DE 102 16 226 A1 describes a safety circuit assembly having a number of signaling devices and evaluating devices, with two evaluating devices being connected to one another in series in order to form a control system having different shutdown groups. In exemplary embodiments, the evaluating devices are coupled via a single-channel connecting line via which a potential-related switching signal having a static signal component and a dynamic signal component is transmitted. The practical implementation still requires a common ground line for the connected evaluating devices. In addition, each evaluating device needs an operating voltage so that the actual number of lines for coupling the evaluating devices is higher than might be suggested from the term “single-channel connecting line”.

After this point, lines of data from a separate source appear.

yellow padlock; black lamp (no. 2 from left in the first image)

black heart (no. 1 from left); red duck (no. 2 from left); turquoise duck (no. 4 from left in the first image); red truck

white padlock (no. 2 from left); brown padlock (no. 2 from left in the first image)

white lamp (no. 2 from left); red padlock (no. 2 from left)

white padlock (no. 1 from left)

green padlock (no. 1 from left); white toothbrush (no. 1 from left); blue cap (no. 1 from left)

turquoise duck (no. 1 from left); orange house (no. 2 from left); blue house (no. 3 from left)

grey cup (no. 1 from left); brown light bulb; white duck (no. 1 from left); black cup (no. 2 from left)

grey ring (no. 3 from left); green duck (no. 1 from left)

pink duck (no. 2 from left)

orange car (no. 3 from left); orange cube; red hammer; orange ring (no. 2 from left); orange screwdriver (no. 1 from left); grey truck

From DE 103 48 884 A1, an emergency-off button having a control element is known which can be moved between a first and at least one second position. A detector element for detecting the position of the control element comprises a transponder having an individual transponder identification and a reading unit for the transponder identification. The emergency-off button has a signal input for supplying a test signal, with the aid of which the reading-out of the transponder identification can be suppressed for test purposes. In addition, connections are needed for supply voltage, ground and a signal output by which the emergency-off button can transmit the information of the detector element to a failsafe evaluating device. Thus, at least four lines are required for connecting the emergency-off button to a conventional evaluating device.
A further signaling device is known from DE 100 23 199 A1. In an idling position of the signaling device, a switching element is opened. In a particular operating position, the switching element is closed. Details for connecting the signaling device to a failsafe evaluating device are not disclosed.
The skilled persons also know a field bus system, called ASI (Actuator-Sensor Interface) bus, which can be implemented by means of a special two-wire cable and which is used for networking sensors and actuators at the field level of an automated system. An ASI bus master polls the sensors connected to the ASI bus. These respond with their respective sensor state to the ASI bus master. Although this system manages with two line wires, it requires special interface chips which are capable of implementing the special bus protocol. For a safety circuit assembly of the type described above, both the evaluating device and the signaling device must have an ASI bus-compatible interface chip and the special connection to the ASI bus cable which is too elaborate and expensive for many simple signaling devices.
From DE 43 33 358 A1, a non-safe circuit assembly is known in which both an operating voltage and a control signal are transmitted from an evaluating device to a magnetic valve, i.e. an actuator, by means of a two-wire connecting line.